例えば、理念、ビジョンといった内容は、抽象度を高めて思考をしなければ生み出すことは不可能です。抽象的であるからこそ、理念やビジョンを一度打ち立てると何年も何十年もそれらを指針として掲げていくことができます。もし、理念やビジョンが具体的であり過ぎると数年経つと古臭い内容になり、再び理念やビジョンを作り直さなければならなくなり、指針となり得ません。一方で、戦略・戦術・実行計画となるに従って、抽象度が下がり具体的になっていきます。最終的には、5W1Hのように誰が、いつ、何を、どこで、どのように実行するかを明確にしていかなければなりません。

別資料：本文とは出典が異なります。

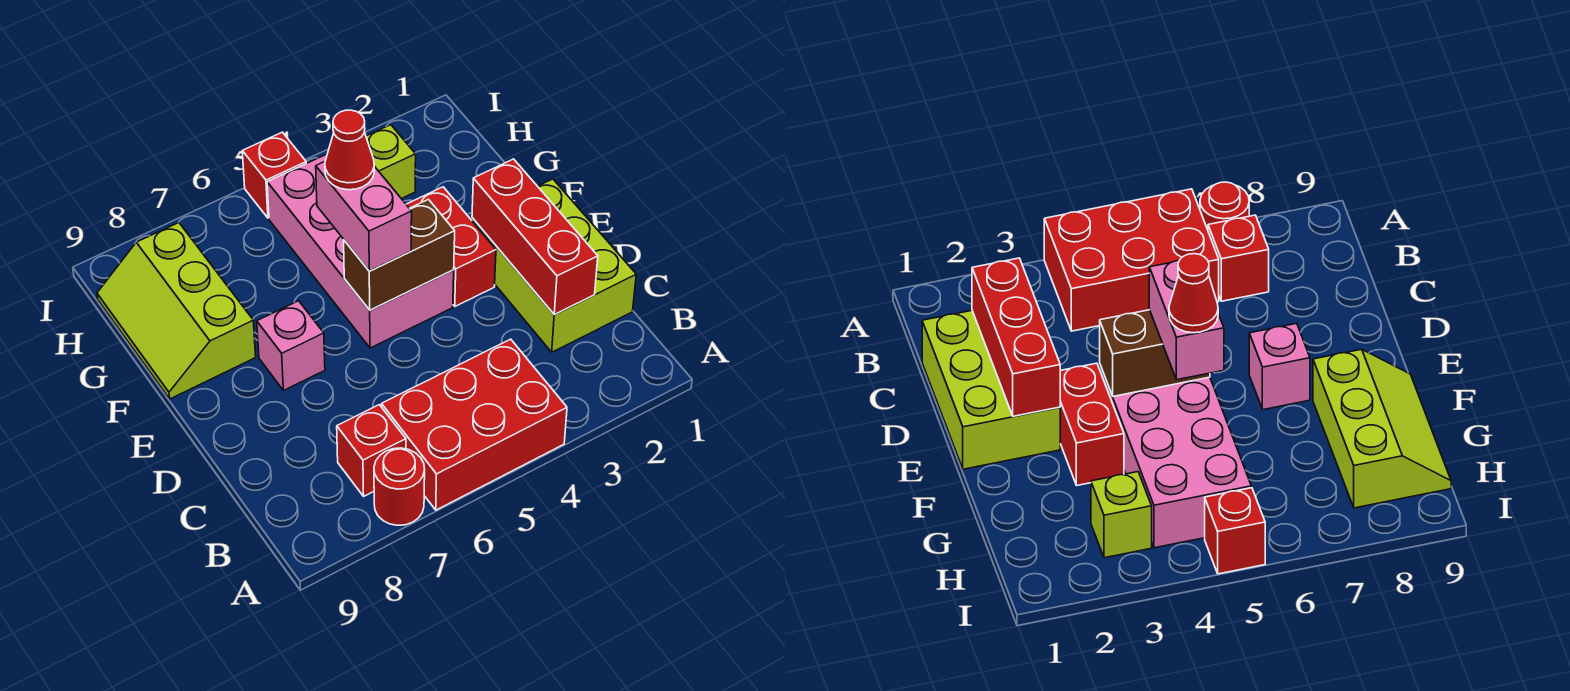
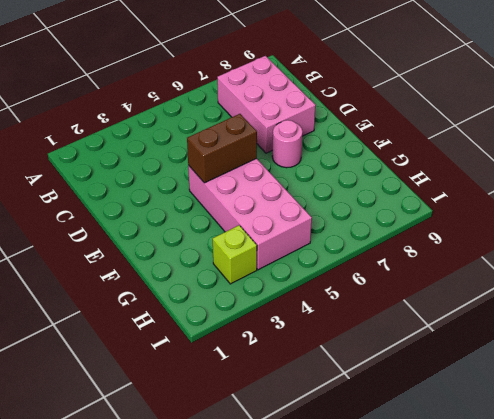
pink brick B7:D8 level 1 -> red brick B7 level 1
pink round brick E7 level 1 -> pink brick E7 level 1
none -> red brick A4:B6 level 1
none -> red round brick A7 level 1
none -> lime brick C1:E2 level 1

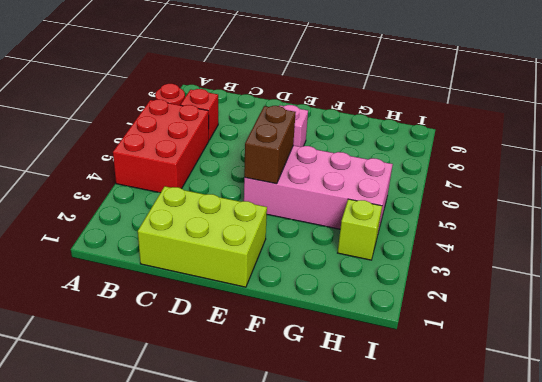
none -> red brick E3:F3 level 1
none -> lime slope F8:H9 level 1 top 8
none -> red brick I5 level 1

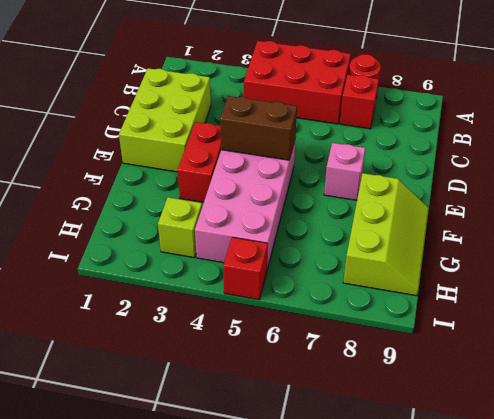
none -> red brick C2:E2 level 2
none -> pink brick E5:F5 level 3
none -> red cone F5 level 4

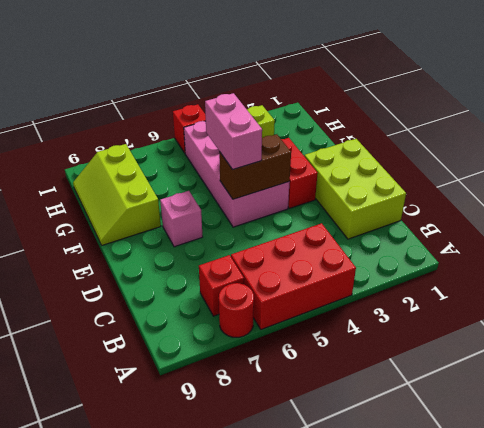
none -> red brick C2:E2 level 2
none -> red cone F5 level 4

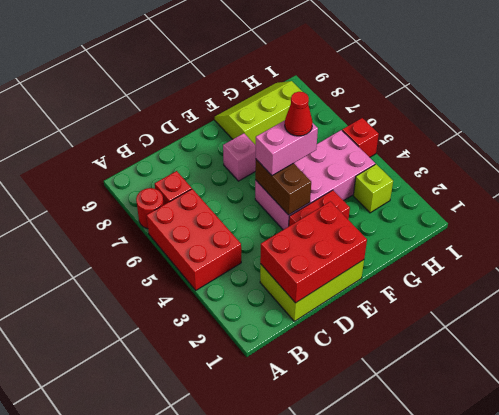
red brick C1:E2 level 2 -> red brick C2:E2 level 2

このように、経営者は理念・ビジョンを考えるときには、抽象度を高め、戦略・戦術・実行計画・実行となるに従って、具体的に検討を進めていく必要があります。

また、企業のステージによっても抽象と具体の度合いは変わっていきます。ステージとは、ここでは企業に少なからず繰り返し訪れる変革期と安定期のことです。変革期には抽象度を高めて、理念・ビジョンに立ち返り、企業を変革していくための戦略・施策を練っていく必要があります。一方で、安定期にはある程度ルーチン化されたタスクを効率良くこなしていくことが求められます。そのため、具体的な実行計画、及び実行が求められていくことになっていきます。

更に、企業のバリューチェーンにおいても、抽象度の高低が分かれていく場合があります。例えば、製造業における企画や製品開発のような上流工程では、マーケットの状況や外部環境をキャッチして企画や製品を生み出していく高い抽象思考が求められますが、実際にモノを製造していく過程では抽象的なことばかり言っていては、前に進みません。下流工程になればなるほど、具体的であることが求められるようになります。このように、企業内においても抽象思考が得意な人財と具体的な実行が得意な人財を見極めて、適材適所で配置していくことが求められます。

これらは企業活動の一端にすぎませんが、経営者は抽象の世界と具体の世界を行ったり来たりする必要があります。多くの学者のように抽象の世界だけで理論や法則を見つけ出すだけでは企業は回らず、だからと言って作業者のように具体的過ぎては会社を路頭に迷わすことになります。抽象と具体の間で中庸を保つ必要があります。「鳥の目」と「虫の目」を持たなくてはいけないと言われますが、これは一歩引いた目で全体を俯瞰してみることが「鳥の目」、一つ一つの詳細な事柄にフォーカスして仔細に検討することが「虫の目」と言えます。この「鳥の目」が抽象思考で、「虫の目」が具体的な行動という風にとらえることも可能かもしれません。どちらにしても、経営者は抽象と具体のバランスをとることが求められています。